As the grown up sibling of Gunshow (our go-to spot for celebrating an occasion), Cold Beer is a tapas restaurant, with the dishes (and the drink service) ranging from light to heavy, as you work your way down the menu. We began with the seared scallops, which wer served with butternut squash, treated as farfalle, apples and a pecan miso.
The scallops were very good, although I expected whole seared scallops (I don’t know that I’ve ever been served sliced scallops before) and the pasta-shaped squash was a nice complement. The miso in the sauce was very strong. We followed that with grilled rainbow trout, served whole with miso buerre blanc (miso was, apparently, the ingredient of the week – like on Iron Chef!).
The fish was perfectly prepard. As we opened it, we basically each took our halves, flaking it off bite-by-bite, with our forks. This was served with a side of navy beans, cooked with pickled green tomatoes, and cornbread. While the fish was excellent, the cornbread and beans were the standout of this dish.
The cornbread was yellow (which I prefer) and a little sweet (which I really like). And, finally, we ordered a duck wellington, with muscadine fois gras. The duck inside (I failed to take a picture of it once opened) was shredded like it had been prepared for a confit and was fork tender. This was served with a side of mushrooms that were my anniversary date’s favorite part of the meal.
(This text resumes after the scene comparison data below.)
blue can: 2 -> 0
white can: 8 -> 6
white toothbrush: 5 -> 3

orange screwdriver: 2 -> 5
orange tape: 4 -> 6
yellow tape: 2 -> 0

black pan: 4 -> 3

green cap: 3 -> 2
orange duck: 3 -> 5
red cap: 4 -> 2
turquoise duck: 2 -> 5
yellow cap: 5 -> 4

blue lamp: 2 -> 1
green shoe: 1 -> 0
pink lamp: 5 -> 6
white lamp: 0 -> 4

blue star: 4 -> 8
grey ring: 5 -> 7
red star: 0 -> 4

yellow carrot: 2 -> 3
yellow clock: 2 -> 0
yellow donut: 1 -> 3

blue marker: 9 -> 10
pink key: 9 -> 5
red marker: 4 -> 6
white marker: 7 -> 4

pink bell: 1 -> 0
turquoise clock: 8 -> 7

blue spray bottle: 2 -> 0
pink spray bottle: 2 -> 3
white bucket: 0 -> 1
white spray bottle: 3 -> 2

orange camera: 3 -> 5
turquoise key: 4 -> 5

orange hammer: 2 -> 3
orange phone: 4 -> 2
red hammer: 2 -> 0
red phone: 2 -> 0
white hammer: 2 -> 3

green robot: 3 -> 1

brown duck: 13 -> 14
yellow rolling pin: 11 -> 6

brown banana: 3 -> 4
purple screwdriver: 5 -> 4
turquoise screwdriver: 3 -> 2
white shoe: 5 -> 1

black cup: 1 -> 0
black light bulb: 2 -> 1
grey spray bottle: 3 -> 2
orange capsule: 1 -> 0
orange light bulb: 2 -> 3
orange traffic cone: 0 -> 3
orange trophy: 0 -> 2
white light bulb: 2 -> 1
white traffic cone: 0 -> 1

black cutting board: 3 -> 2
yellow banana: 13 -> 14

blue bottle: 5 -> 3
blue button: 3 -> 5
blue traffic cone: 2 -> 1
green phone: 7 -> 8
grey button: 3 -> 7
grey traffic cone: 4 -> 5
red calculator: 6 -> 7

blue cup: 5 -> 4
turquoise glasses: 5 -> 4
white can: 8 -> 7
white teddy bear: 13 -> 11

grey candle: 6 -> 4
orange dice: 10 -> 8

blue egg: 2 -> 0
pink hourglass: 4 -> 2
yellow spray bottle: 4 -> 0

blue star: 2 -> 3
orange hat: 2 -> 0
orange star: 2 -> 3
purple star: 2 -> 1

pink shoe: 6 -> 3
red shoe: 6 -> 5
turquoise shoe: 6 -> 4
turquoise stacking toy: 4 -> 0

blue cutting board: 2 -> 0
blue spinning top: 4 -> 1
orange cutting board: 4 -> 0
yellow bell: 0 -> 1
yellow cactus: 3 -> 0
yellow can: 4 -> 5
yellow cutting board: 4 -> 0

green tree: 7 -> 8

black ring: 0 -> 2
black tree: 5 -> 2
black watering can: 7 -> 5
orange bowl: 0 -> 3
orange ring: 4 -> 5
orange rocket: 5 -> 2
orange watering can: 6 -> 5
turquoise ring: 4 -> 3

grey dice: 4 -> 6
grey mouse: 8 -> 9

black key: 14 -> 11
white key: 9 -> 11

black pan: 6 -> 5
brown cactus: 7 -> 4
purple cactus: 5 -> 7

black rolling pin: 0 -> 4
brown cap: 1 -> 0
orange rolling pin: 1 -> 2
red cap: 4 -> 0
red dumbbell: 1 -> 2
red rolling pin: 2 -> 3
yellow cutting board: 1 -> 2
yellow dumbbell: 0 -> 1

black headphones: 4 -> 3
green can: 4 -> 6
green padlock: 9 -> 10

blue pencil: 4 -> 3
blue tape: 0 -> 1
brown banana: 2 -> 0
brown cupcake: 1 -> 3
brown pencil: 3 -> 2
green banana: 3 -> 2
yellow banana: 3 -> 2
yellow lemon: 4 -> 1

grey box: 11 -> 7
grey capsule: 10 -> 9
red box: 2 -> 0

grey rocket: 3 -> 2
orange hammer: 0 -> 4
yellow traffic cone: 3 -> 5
We both enjoyed the wellington immensely, but my partner, even more than I did. When we finished, after almost licking the gravy off the plate, I told her that I was surprised she had enjoyed the duck as much as she had. “Duck? What duck?” I told her that it was the main meat of the wellington. “I don’t think so.” Then we looked at the menu and she was shocked that it had been so tasty. The mushroom gravy (which was sitting atop a stripe of muscadine jelly) was the perfect complement to the light pastry and moist duck – a well composed dish that topped off our night perfectly.